A PEC, aprovada na Comissão de Constituição e Justiça em dezembro com relatório do senador Rogério Carvalho (PT-SE), líder do governo, prevê uma transição de seis anos. O relator defende a medida como transformadora.

“É o projeto que mais vai mexer com a vida dos brasileiros. Serão 38 milhões de trabalhadores [CLT] beneficiados. Sem contar os 120 milhões de brasileiros que, de alguma forma, terão ganho”, afirmou Carvalho na abertura dos trabalhos legislativos.

Pesquisa

Os contratados pela CLT a serem beneficiados representam 37% das pessoas que declararam ter alguma ocupação em 2024, segundo uma pesquisa da Universidade Estadual de Campinas (Unicamp) citada na justificativa do relatório aprovado na CCJ.

Também terão direito à redução da jornada:

  • servidores públicos;
  • empregadas domésticas;
  • trabalhadores de portos e
  • outros trabalhadores avulsos.

Contratados como pessoas jurídicas não terão o direito à nova jornada. No entanto, tanto esses como os trabalhadores informais terão a vantagem de um novo padrão no mercado de trabalho para se espelhar, segundo o relatório.

Impacto financeiro

O projeto, no entanto, enfrenta resistência fundamentada em preocupações com os impactos econômicos.

O senador Izalci Lucas (PL-DF) questionou publicamente os custos da medida. “O que custa isso? Quem é que paga essa conta? (…) Eu fico imaginando as pequenas empresas, que têm um, dois funcionários”, argumentou, refletindo um temor comum no setor empresarial sobre possíveis pressões sobre folhas de pagamento e produtividade.

Contra esse argumento, pesam experiências concretas e estudos internacionais que mostram que a redução da jornada, longe de ser um mero “custo”, é uma modernização trabalhista já adotada por países desenvolvidos, com benefícios mensuráveis.

Países como Alemanha, Noruega, Dinamarca e Holanda possuem semanas de trabalho efetivas em torno ou abaixo de 35 horas. A lógica é que menos horas, com mais descanso e bem-estar, levam a um trabalhador mais focado, saudável e produtivo, incentivando a empresa a investir em eficiência e inovação.

A redistribuição do trabalho pode estimular a criação de novas vagas para cumprir a mesma carga horária total, combatendo o desemprego e a sobrecarga individual.

A redução na jornada de trabalho tem um impacto efetivo na na qualidade de vida. A “nova forma de escravidão”, representada pela exaustão crônica, pelo burnout e pela ausência de vida pessoal, gera enormes custos sociais e à saúde pública. A redução da jornada é apontada como uma ferramenta crucial para reverter essa crise de saúde mental e física no trabalho.

A proposta brasileira

A PEC beneficiaria inicialmente cerca de 38 milhões de trabalhadores formais (CLT, servidores públicos, domésticas e avulsos). A remuneração seria mantida, e a jornada diária máxima de 8 horas permaneceria, podendo ser reorganizada (ex.: 8h seg-qui e 4h sex). Acordos coletivos continuariam permitidos para definir jornadas dentro do novo limite.

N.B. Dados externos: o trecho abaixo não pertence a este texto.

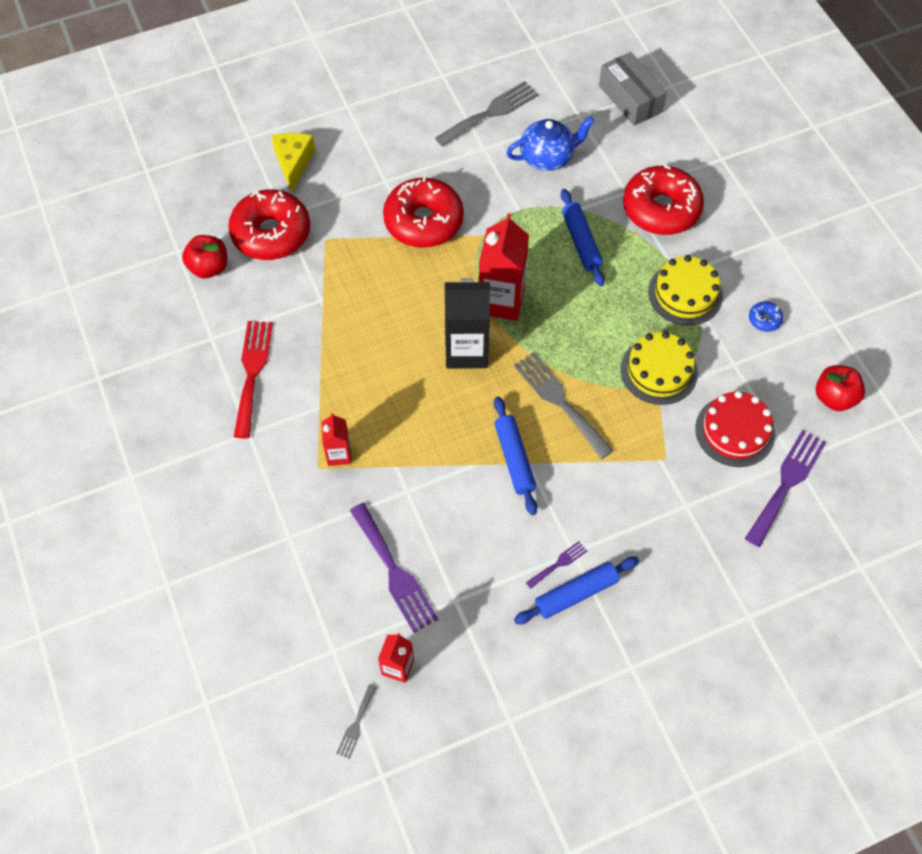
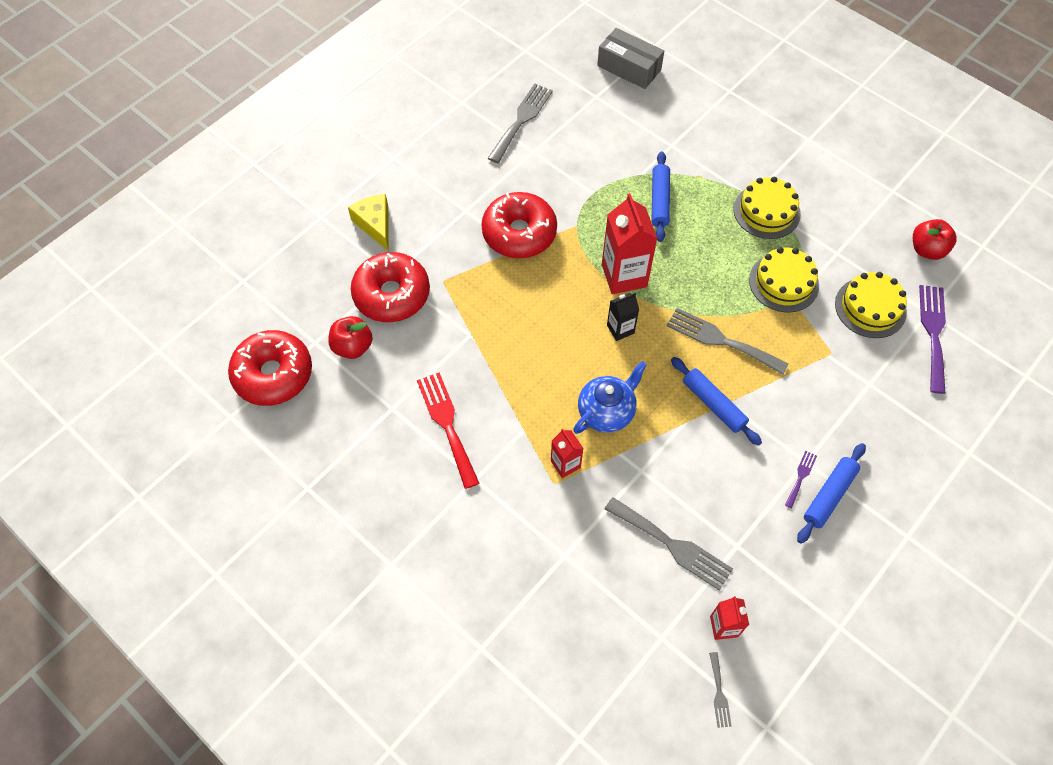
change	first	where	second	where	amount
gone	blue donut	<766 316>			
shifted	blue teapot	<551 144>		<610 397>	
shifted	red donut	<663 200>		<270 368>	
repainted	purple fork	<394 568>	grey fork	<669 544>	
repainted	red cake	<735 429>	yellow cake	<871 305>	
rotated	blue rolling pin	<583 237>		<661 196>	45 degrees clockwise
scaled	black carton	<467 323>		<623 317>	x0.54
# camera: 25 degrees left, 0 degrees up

Apesar do aval na CCJ, o caminho é longo: são necessárias duas votações no Plenário do Senado e duas no da Câmara, com quórum qualificado. Há ainda a possibilidade de o governo enviar um projeto de lei em regime de urgência para acelerar a tramitação.

A decisão do Congresso definirá se o Brasil seguirá o caminho de nações que já entenderam que o futuro do trabalho é trabalhar menos e melhor.